Leader of Opposition Matthew Wale has lashed out at the Prime Minister Manasseh Sogavare describing his announcement to fast-track the debate and passage of the controversial extension of Parliament next week as hijacking the Parliamentary process.
Prime Minister in announcing Government business for next week stated only one business which is the postponement of Parliament which require an amendment to the constitution.
In his announcement, he stated that Parliament will resume on Monday but will adjourn to Tuesday for the first reading of the Bill on the constitutional amendment. Parliament will then be adjourned to Thursday during which the Prime Minister will move the second reading of the bill.

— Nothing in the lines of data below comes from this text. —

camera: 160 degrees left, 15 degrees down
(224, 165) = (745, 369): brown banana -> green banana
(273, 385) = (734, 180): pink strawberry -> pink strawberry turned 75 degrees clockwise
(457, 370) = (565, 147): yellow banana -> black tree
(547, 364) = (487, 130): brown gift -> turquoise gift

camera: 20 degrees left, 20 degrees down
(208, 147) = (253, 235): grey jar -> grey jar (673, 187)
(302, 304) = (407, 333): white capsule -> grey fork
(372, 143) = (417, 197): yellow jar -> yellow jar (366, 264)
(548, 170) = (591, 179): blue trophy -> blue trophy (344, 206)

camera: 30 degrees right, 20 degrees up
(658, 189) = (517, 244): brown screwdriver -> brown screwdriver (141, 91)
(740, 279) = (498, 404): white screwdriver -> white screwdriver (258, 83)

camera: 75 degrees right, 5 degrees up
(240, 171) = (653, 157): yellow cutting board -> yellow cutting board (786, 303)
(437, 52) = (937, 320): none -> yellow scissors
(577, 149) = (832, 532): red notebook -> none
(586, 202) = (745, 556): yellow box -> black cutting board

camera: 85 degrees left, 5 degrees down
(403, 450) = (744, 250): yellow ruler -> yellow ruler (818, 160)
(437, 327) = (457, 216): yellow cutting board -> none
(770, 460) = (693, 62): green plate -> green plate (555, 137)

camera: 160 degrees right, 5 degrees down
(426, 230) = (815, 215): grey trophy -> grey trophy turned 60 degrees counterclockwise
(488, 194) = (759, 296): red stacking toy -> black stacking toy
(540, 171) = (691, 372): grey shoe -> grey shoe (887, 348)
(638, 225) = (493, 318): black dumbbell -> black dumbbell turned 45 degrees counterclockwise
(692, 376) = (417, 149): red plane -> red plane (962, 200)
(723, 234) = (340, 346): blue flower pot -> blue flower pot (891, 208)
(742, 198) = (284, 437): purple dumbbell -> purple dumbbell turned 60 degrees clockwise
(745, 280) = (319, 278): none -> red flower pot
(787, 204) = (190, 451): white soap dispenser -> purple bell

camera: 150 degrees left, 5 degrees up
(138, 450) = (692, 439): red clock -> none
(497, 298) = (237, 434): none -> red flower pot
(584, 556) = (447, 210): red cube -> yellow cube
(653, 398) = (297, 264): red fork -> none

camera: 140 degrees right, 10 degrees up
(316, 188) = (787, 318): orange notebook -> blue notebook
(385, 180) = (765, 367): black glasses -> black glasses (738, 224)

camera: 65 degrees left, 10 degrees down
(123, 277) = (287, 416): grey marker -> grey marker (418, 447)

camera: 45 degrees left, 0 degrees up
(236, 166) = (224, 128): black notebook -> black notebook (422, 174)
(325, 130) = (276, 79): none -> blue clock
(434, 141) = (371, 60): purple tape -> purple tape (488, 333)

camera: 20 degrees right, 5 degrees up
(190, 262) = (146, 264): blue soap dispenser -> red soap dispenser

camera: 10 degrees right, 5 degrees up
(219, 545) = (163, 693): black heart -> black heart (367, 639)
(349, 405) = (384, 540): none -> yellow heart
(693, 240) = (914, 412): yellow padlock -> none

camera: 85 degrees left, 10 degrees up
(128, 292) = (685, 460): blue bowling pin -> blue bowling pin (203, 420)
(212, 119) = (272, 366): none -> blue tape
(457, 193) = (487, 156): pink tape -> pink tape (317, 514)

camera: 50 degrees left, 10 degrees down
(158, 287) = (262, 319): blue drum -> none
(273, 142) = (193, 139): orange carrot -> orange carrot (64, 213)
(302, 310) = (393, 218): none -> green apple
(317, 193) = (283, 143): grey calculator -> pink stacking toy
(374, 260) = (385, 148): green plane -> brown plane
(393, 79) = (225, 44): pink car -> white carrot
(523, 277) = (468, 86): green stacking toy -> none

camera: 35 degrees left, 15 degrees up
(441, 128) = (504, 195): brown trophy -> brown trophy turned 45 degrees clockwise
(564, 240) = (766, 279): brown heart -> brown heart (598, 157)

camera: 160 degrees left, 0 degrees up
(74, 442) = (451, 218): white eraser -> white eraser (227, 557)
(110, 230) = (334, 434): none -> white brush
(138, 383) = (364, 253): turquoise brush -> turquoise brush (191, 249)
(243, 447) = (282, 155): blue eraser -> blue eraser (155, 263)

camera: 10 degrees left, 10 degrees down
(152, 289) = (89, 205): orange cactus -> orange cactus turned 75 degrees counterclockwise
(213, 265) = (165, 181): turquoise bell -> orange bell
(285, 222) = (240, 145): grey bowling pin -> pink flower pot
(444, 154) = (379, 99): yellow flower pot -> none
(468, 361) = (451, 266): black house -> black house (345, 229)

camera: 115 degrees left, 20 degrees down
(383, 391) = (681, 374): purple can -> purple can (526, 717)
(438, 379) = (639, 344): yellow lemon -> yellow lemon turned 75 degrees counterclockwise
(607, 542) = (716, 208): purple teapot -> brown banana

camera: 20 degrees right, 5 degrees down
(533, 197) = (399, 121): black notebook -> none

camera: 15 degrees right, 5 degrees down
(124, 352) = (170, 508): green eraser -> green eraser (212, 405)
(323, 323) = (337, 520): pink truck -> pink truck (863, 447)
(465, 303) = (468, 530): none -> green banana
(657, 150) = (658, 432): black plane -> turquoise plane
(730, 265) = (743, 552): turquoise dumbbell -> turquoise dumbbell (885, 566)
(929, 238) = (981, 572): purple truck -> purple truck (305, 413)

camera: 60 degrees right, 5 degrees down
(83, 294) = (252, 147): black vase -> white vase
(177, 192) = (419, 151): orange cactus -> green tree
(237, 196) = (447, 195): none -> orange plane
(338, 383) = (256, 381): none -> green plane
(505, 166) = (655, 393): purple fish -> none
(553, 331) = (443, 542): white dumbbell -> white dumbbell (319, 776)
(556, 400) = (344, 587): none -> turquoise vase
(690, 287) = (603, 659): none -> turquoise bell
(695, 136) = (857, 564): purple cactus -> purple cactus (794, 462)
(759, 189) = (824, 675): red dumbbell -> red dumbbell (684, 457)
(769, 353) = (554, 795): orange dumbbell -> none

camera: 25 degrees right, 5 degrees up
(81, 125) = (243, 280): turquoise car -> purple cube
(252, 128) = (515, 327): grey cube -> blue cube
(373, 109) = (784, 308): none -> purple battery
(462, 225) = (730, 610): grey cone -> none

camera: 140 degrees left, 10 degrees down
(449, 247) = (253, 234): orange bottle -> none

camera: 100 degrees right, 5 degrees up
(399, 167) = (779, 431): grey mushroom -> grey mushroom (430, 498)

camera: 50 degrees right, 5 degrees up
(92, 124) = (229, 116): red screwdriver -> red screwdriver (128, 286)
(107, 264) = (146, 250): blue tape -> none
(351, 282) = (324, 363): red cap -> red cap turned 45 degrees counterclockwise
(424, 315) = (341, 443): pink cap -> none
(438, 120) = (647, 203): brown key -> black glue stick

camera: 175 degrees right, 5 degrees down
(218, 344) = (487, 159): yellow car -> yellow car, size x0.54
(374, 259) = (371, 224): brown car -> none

Wale told journalists this morning that under standing orders once a minister moves a bill in the second reading it cannot be debated for another clear three days.
But he said, the PM wants to move the second reading on Thursday, debate starts and concludes on the same day— then it goes into committee stage to consider it clause by clause and into third reading and pass.
However, Wale said in any good governance practice, the bill that is before the house is referred to the Bills and Legislation Committee. He adds after that the BLC conducts its hearing and inquiry after that it tables it report with recommendations to Parliament which helps MPs in the second reading debate.
In this case, the Prime Minister and his government have decided to disregard this process, added Wale.
“Obviously the Prime Minister is not interested in Parliamentary practice or good governance—but he wants to short-cut the process. So it clearly is an abuse of process. It sets a bad precedence for the future. No Prime Minister or Government should see it necessary to short cut or undermine parliamentary process especially on a matter of gravity (constitutional amendment),” he said.
Further Wale said this is a constitutional amendment that affects the life of the house which all members of Parliament have a vested interest in.
Wale said the members of the public should engage with the MPs to express their views.
“My sense is the vast majority of Solomon Islanders are opposed to the bill,” said Wale.